Metabolic signatures are frequently observed in cancer and are starting to be recognized as important regulators for tumor progression and therapy. Because metabolism genes are involved in tumor initiation and progression, little is known about the metabolic genomic profiles in low-grade glioma (LGG). Here, we applied bioinformatics analysis to determine the metabolic characteristics of patients with LGG from the Cancer Genome Atlas (TCGA) and the Chinese Glioma Genome Atlas (CGGA). We also performed the ConsensusClusterPlus, the CIBERSORT algorithm, the Estimate software, the R package “GSVA,” and TIDE to comprehensively describe and compare the characteristic difference between three metabolic subtypes. The R package WGCNA helped us to identify co-expression modules with associated metabolic subtypes. We found that LGG patients were classified into three subtypes based on 113 metabolic characteristics. MC1 patients had poor prognoses and MC3 patients obtained longer survival times. The different metabolic subtypes had different metabolic and immune characteristics, and may have different response patterns to immunotherapy. Based on the metabolic subtype, different patterns were exhibited that reflected the characteristics of each subtype. We also identified eight potential genetic markers associated with the characteristic index of metabolic subtypes.

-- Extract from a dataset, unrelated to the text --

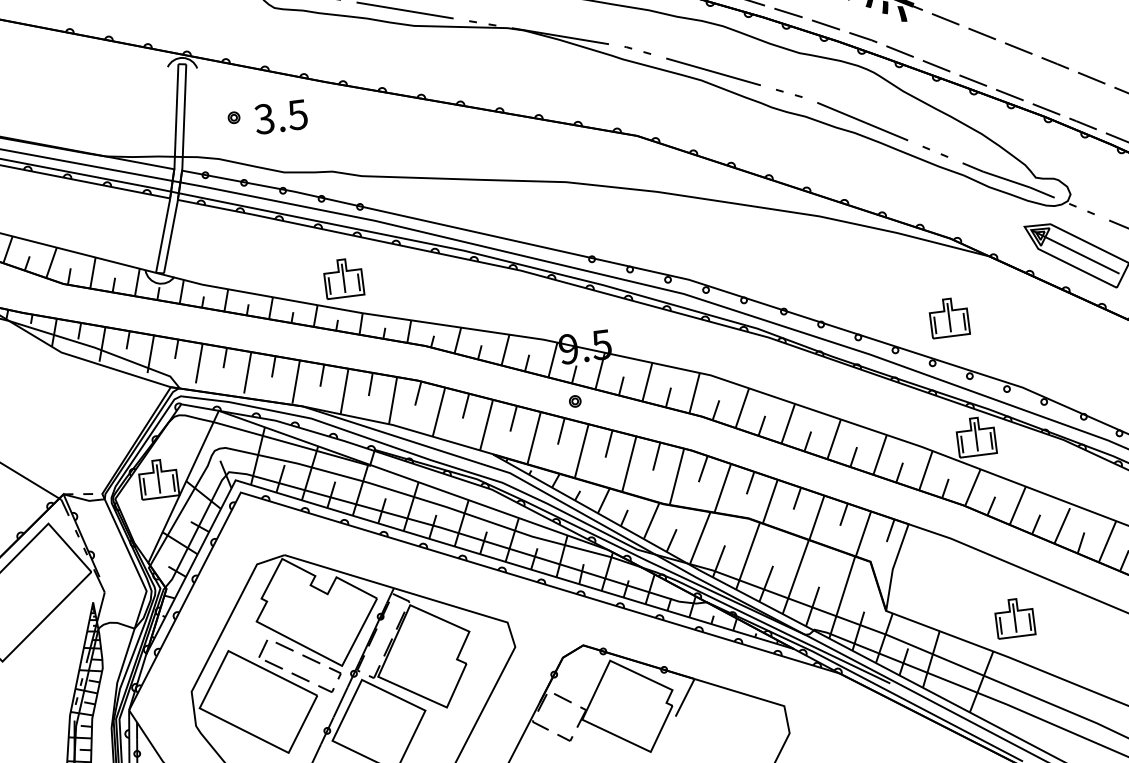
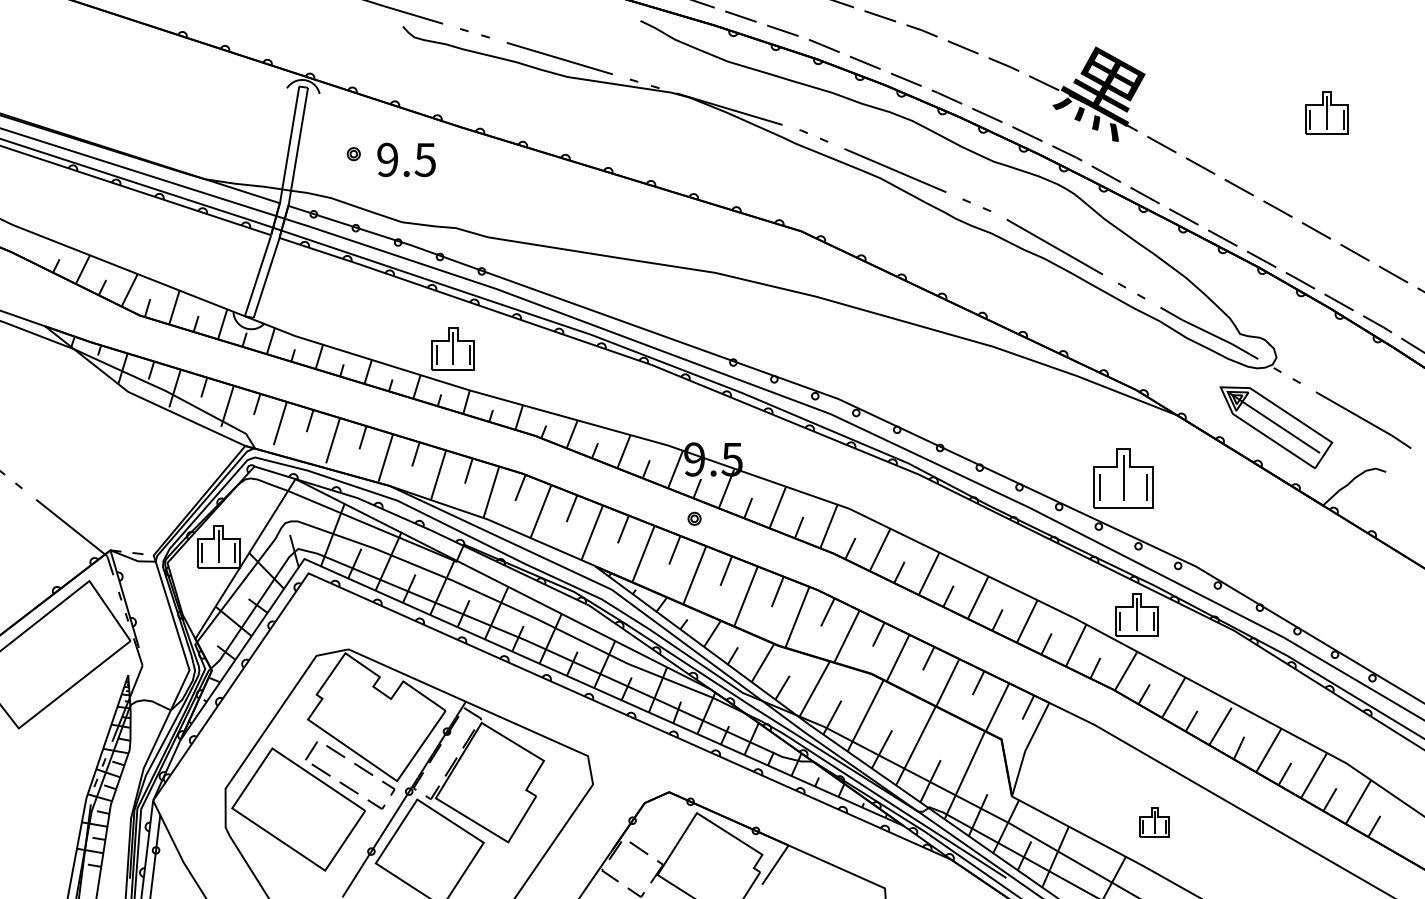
text: (263, 118) -> (386, 159), 3.5 -> 9.5
part: (948, 317) -> (1123, 477), size x1.4
part: (1014, 618) -> (1154, 822), size x0.7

In conclusion, a comprehensive understanding of metabolism associated characteristics and classifications may improve clinical outcomes for LGG.

Highlights

  • Low-grade glioma (LGG) is the most common slow-growing brain cancer in central nervous system neoplasms (De Andrade Costa et al, 2021)

  • The results indicated that there were 69 prognosis-related metabolic signatures in the the Cancer Genome Atlas (TCGA) database, and 73 prognosis-associated metabolic genes (Figure 1A)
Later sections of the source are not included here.